En el Derecho procesal moderno se ha abierto paso, incluso por mandato de la
constitución política de los estados, otro límite de proporcionalidad para el
encarcelamiento preventivo. La proporción ya no se refiere a la pena que se
espera, sino a la duración del procedimiento penal. El hecho de que el
procedimiento penal se pueda prolongar en el tiempo, por dificultades propias de
la administración de justicia o de la organización que un Estado dedica a esa tarea,
mientras el imputado permanece privado de su libertad, ha conducido a deliberar
acerca del tiempo máximo tolerable en un Estado de Derecho, para el encierro de
una persona a mero título de la necesidad de perseguirla penalmente.
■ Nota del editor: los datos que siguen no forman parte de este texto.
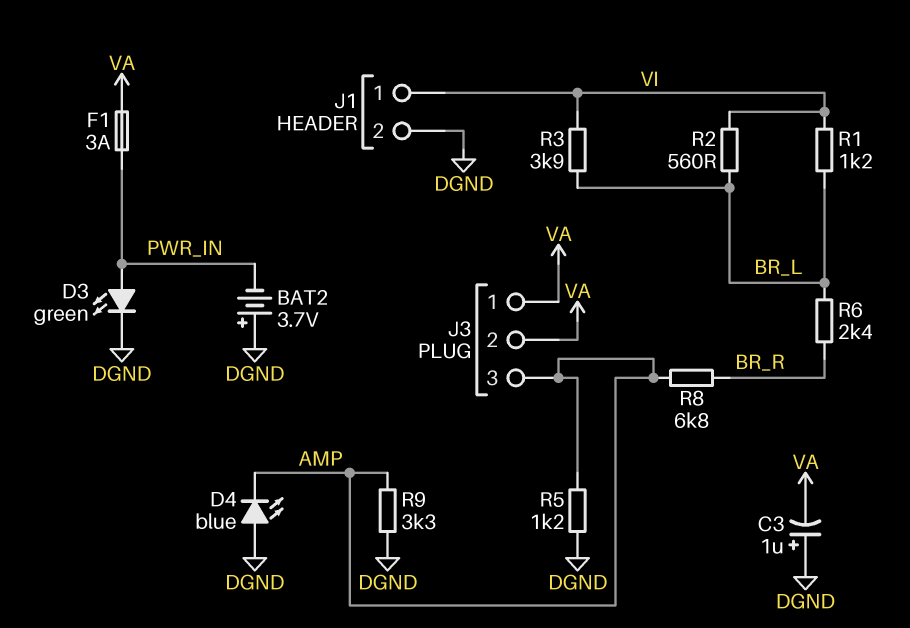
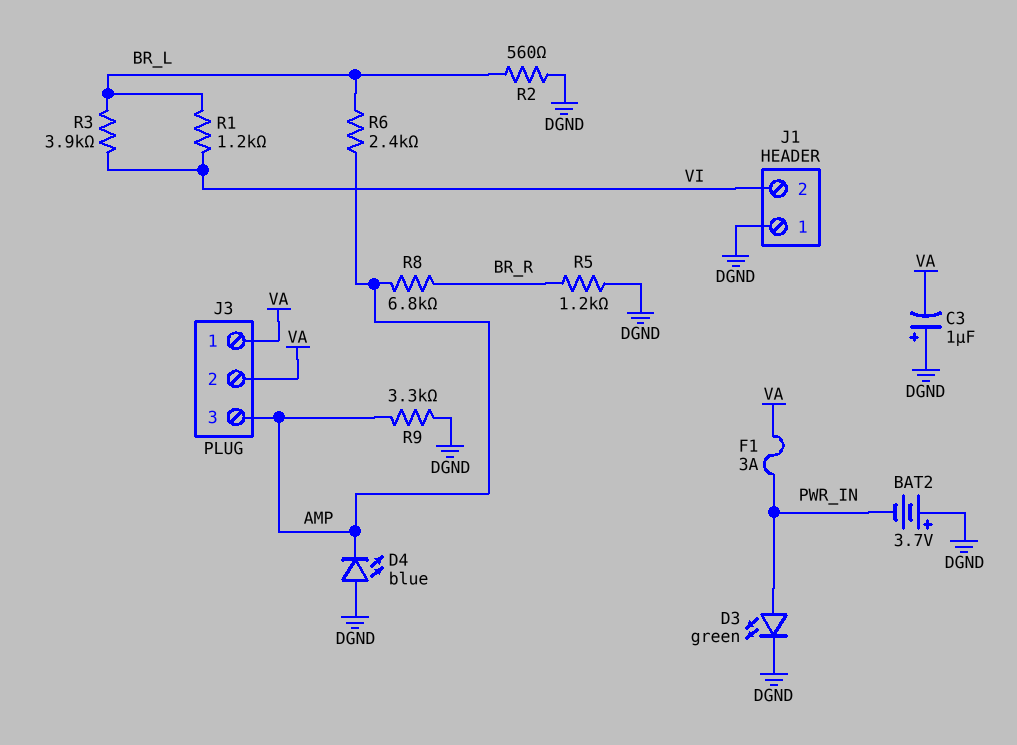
J1 pin 1: VI -> DGND
J1 pin 2: DGND -> VI
R2: 560 (BR_L, VI) -> 560 (BR_L, DGND)
R5: 1.2k (AMP, DGND) -> 1.2k (BR_R, DGND)
R6: 2.4k (BR_L, BR_R) -> 2.4k (AMP, BR_L)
Como
consecuencia de esta ideología liberal para la regulación del poder penal del
Estado, ha emergido la necesidad de fijar límites temporales absolutos para la
duración del encarcelamiento preventivo.
En resumen, se podría afirmar que el principio de inocencia recientemente
analizado ha ido variando tanto en su contenido como en la consideración por
parte del Estado que lo protege, en una determinada medida, como garantía
procesal en protección de la persona que sufre la persecución penal. Considero que
es de suma importancia para que la debida función de la sociedad que esta
garantía, como tantas otras, deben ser protegidas por el Estado a favor de los
ciudadanos porque de otra manera un ciudadano, si fuera realmente inocente,
tendría que sufrir la condena de pasar años y años dentro de una cárcel sin razón
alguna, y creo que nadie merece ser privado de su libertad arbitrariamente porque
considero que sería uno de los más grandes perjuicios que una persona puede
sufrir en la vida el hecho de perder una parte de ella por el sólo hecho de que otras
personas crean, sin seguridad alguna, que es culpable de algún delito. Cabe
destacar que hay una gran cantidad de presos dentro de las cárceles en prisión
preventiva sin sentencia de condena firme, esperando su respectivo juicio.
Señalando esto quiero decir que, además de respetar la vigencia del principio aquí
estudiado, creo que sería correcto practicarlo en su totalidad, en su propósito de
fondo, que es que nadie debe sufrir el encierro sin una sentencia que así lo
determine, por más que la ley permite el encierro preventivo “hasta su juicio.”